KR100597662B1 - Manufacturing Method of Waster Compound Stony Pellet for removing nitrogen and phosphorus, Using of Wasted sludge - Google Patents

Abstract

The present invention relates to a method for producing nitrogen and phosphorus removal adsorbent using sludge, and more particularly, to a method for preparing nitrogen and phosphorus removal adsorbent using waste synthetic resin and sludge.

An object of the present invention is to provide a method for producing an adsorbent for removing nitrogen and phosphorus using waste synthetic resin and sludge generated after water treatment or sludge generated after sewage treatment.

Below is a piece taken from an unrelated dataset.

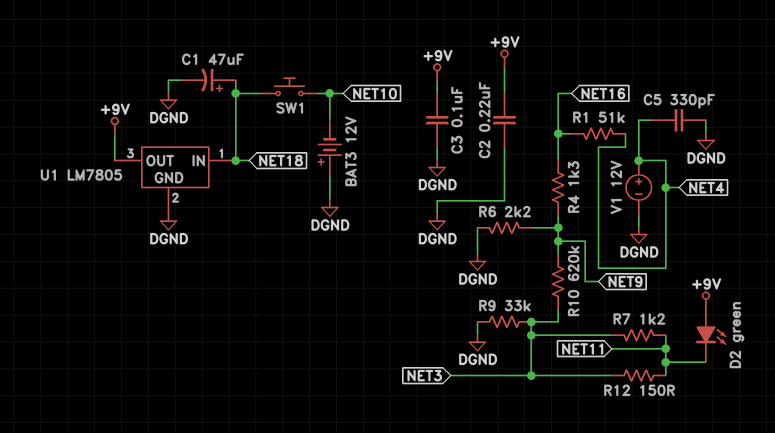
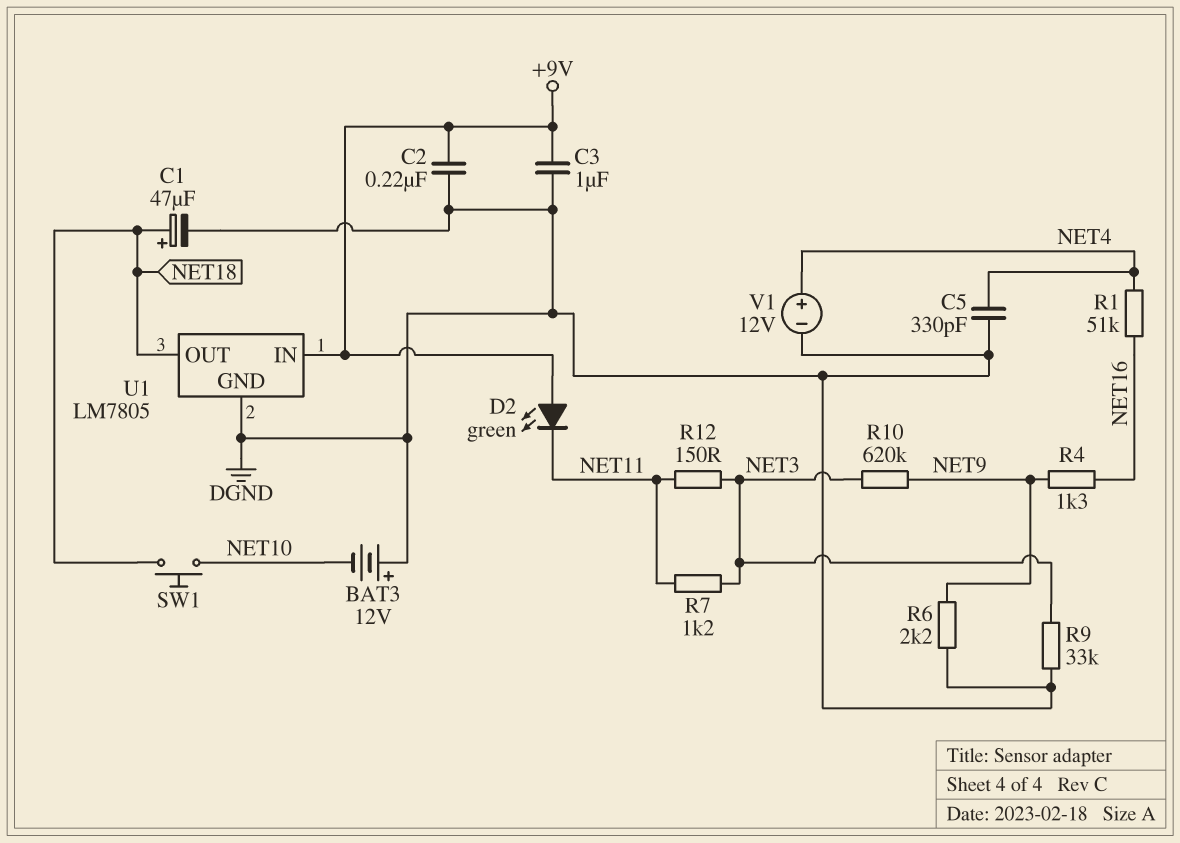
C3: 100nF (+9V, DGND) -> 1uF (+9V, DGND)
U1 pin IN: NET18 -> +9V
U1 pin OUT: +9V -> NET18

The method for preparing the adsorbent for removing nitrogen and phosphorus of the present invention comprises the steps of melting after mixing 60 to 90% by weight of waste synthetic resin and 10 to 40% by weight of sludge;

Adding foaming agent to 2.0 weight% to 6.0 weight% with respect to 100 weight% of the mixture of waste synthetic resin and sludge, followed by mixing and foaming;

Extruding the mixture of foamed waste synthetic resin and sludge in the previous step.

Description

Manufacturing Method of Waster Compound Stony Pellet for removing nitrogen and phosphorus, Using of Wasted sludge             

1 is a graph showing the nitrogen removal effect of sewage, wastewater and livestock wastewater using the adsorbent prepared according to the present invention.

Figure 2 is a graph showing the effect of removing municipal sewage, wastewater and livestock wastewater using the adsorbent prepared by the present invention.

The present invention relates to a method for producing nitrogen and phosphorus removal adsorbent using sludge, and more particularly, to a method for preparing nitrogen and phosphorus removal adsorbent using waste synthetic resin and sludge.

Due to industrial development and population growth, the generation of various kinds of wastewater is increasing. Wastewater that causes eutrophication such as nitrogen and phosphorus in various wastewaters not only contaminates water resources, but also contaminates marine products near the sea, causing enormous damage to related industries. In particular, these days, eutrophication is frequently occurring due to the high temperature of the earth, so people are always paying attention to whether or not eutrophication occurs.

Water pollution prevention devices are mandated to operate in a building of a certain size or more to suppress the release of eutrophication substances such as nitrogen and phosphorus.In this case, operating costs are high, and in small buildings of a certain size or less, water pollution prevention devices are required. Since there is no mandatory operation, water pollution is not well reduced.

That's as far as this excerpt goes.